A Grade 3 sprain is a complete tear of the ligament, or the ligament pulls away from the bone entirely. In some cases, it takes a small chip of bone with it (called an avulsion fracture). These injuries can take several months to heal and sometimes require surgery. The ligaments most commonly involved in severe sprains connect the small bones in the middle of the wrist, and when they tear completely, the bones can shift out of alignment.

What Recovery Actually Looks Like

For the first one to three days after the injury, the priority is protecting the wrist. That means limiting movement and avoiding activities that stress the joint. This early rest reduces bleeding inside the tissue and prevents further damage to the injured fibers. After those initial days, though, prolonged rest actually works against you. Staying immobile for too long weakens the tissue and slows healing. Let pain be your guide: as it decreases, gradually start using the wrist again.

If your sprain is moderate or severe, you may be given a removable splint to wear for two to six weeks. The splint supports the wrist during activity but doesn’t need to stay on all the time. You can remove it at rest, while sleeping, and when bathing. The goal is comfort and support during use, not total immobilization.

There’s growing debate about whether icing a sprain actually helps. While ice reduces pain in the short term, some sports medicine researchers argue it may interfere with the body’s natural inflammatory process, which is a necessary part of tissue repair. Anti-inflammatory medications carry a similar concern. The inflammation you feel after a sprain isn’t just a nuisance. It’s part of how your body rebuilds damaged tissue. That said, if the pain is severe enough to keep you from sleeping or functioning, short-term pain relief is reasonable.

Is It a Sprain or a Fracture?

One reason this question matters so much is that wrist fractures and sprains can feel similar, and treating a fracture like a sprain delays proper healing. There are a few ways to tell them apart before you get imaging.

Pain intensity is the biggest clue. Fractures tend to cause severe, sharp pain, while sprains produce tenderness that can range from mild to moderate. Range of motion is another differentiator: with a sprain, you can still move the wrist through its normal range (even though it hurts), but a fracture often locks up movement almost entirely and may even limit finger motion.

Swelling patterns differ too. Sprains tend to swell quickly and significantly right after the injury. Fractures often swell more gradually and mildly. If you heard a grinding or crunching sound at the time of injury rather than a pop, that points more toward a break. And if the wrist looks visibly crooked, or your hand goes numb, that’s a fracture until proven otherwise and needs immediate medical attention.

When Surgery Becomes Necessary

Most Grade 1 and Grade 2 sprains heal without any surgical intervention. Grade 3 sprains are a different story. When a ligament tears completely, the small bones of the wrist can become unstable, and the joint won’t function properly without repair.
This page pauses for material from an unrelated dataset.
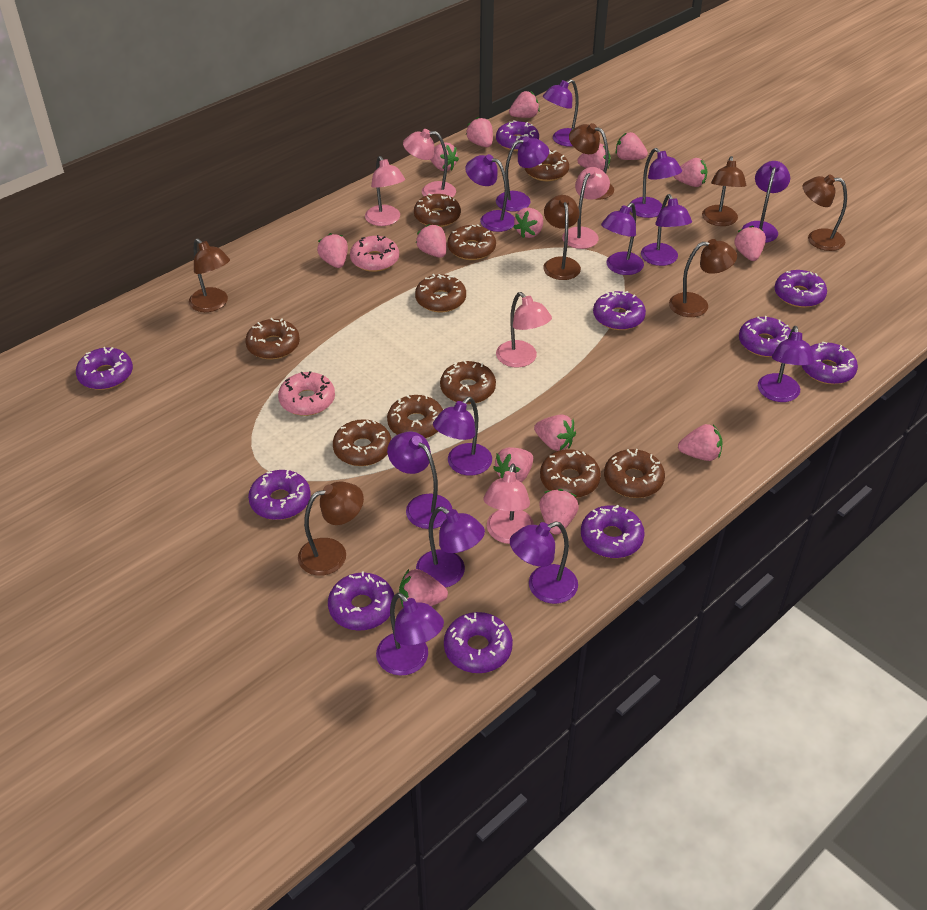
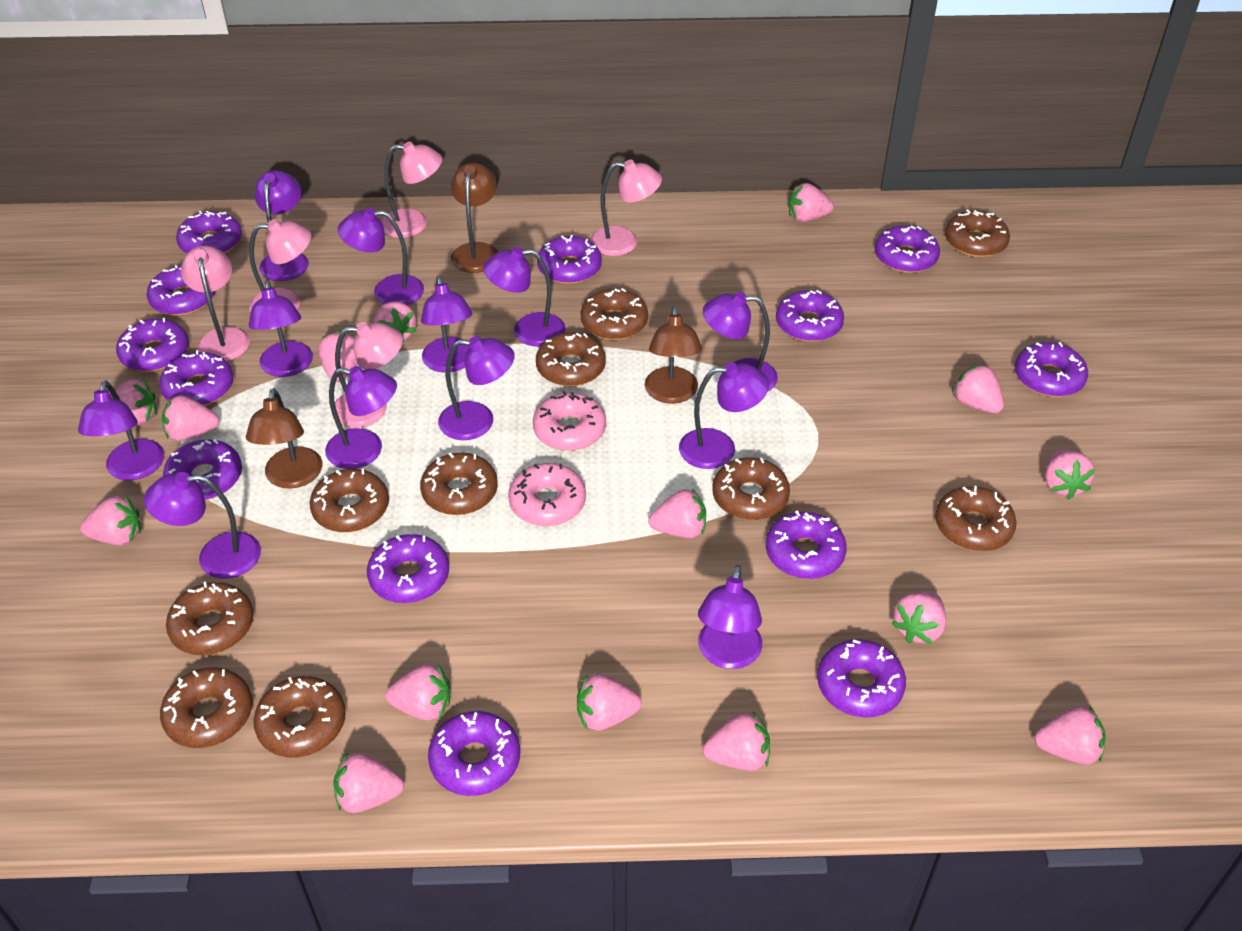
brown lamp: 7 -> 3
purple donut: 10 -> 13
purple lamp: 13 -> 12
Surgery for severe wrist sprains typically involves either reattaching the torn ligament or reconstructing it using a tendon graft from elsewhere in the body. Pins or other hardware may be placed temporarily to hold the wrist bones in their correct position while the repair heals. Recovery from wrist surgery adds weeks to months on top of the baseline healing time, depending on the procedure.

In rare cases where a ligament injury goes untreated or fails to heal properly, arthritis can develop in the wrist over the following years. At that point, more extensive procedures may be needed to restore function.

Getting Back to Full Activity

Returning to sports, lifting, or any activity that loads the wrist should be gradual. For a mild sprain, you may be back to normal within two to three weeks. For moderate sprains, expect to ease back in over four to six weeks. Severe sprains, especially those requiring surgery, can sideline you for three months or longer.

The benchmarks that matter aren’t calendar dates. They’re functional: Can you grip firmly without pain? Can you bear weight on the wrist (like in a push-up position) without discomfort? Can you move through a full range of motion? Pushing back into high-impact activity before hitting those markers raises the risk of re-injury or chronic instability, where the wrist feels loose or gives way under stress for months or years afterward.

A wrist brace or athletic tape can provide extra support during the transition back to activity, especially for sports that involve catching, gripping, or falling on outstretched hands. Gradually increasing load over a week or two, rather than jumping straight back to full intensity, gives the healing tissue time to adapt.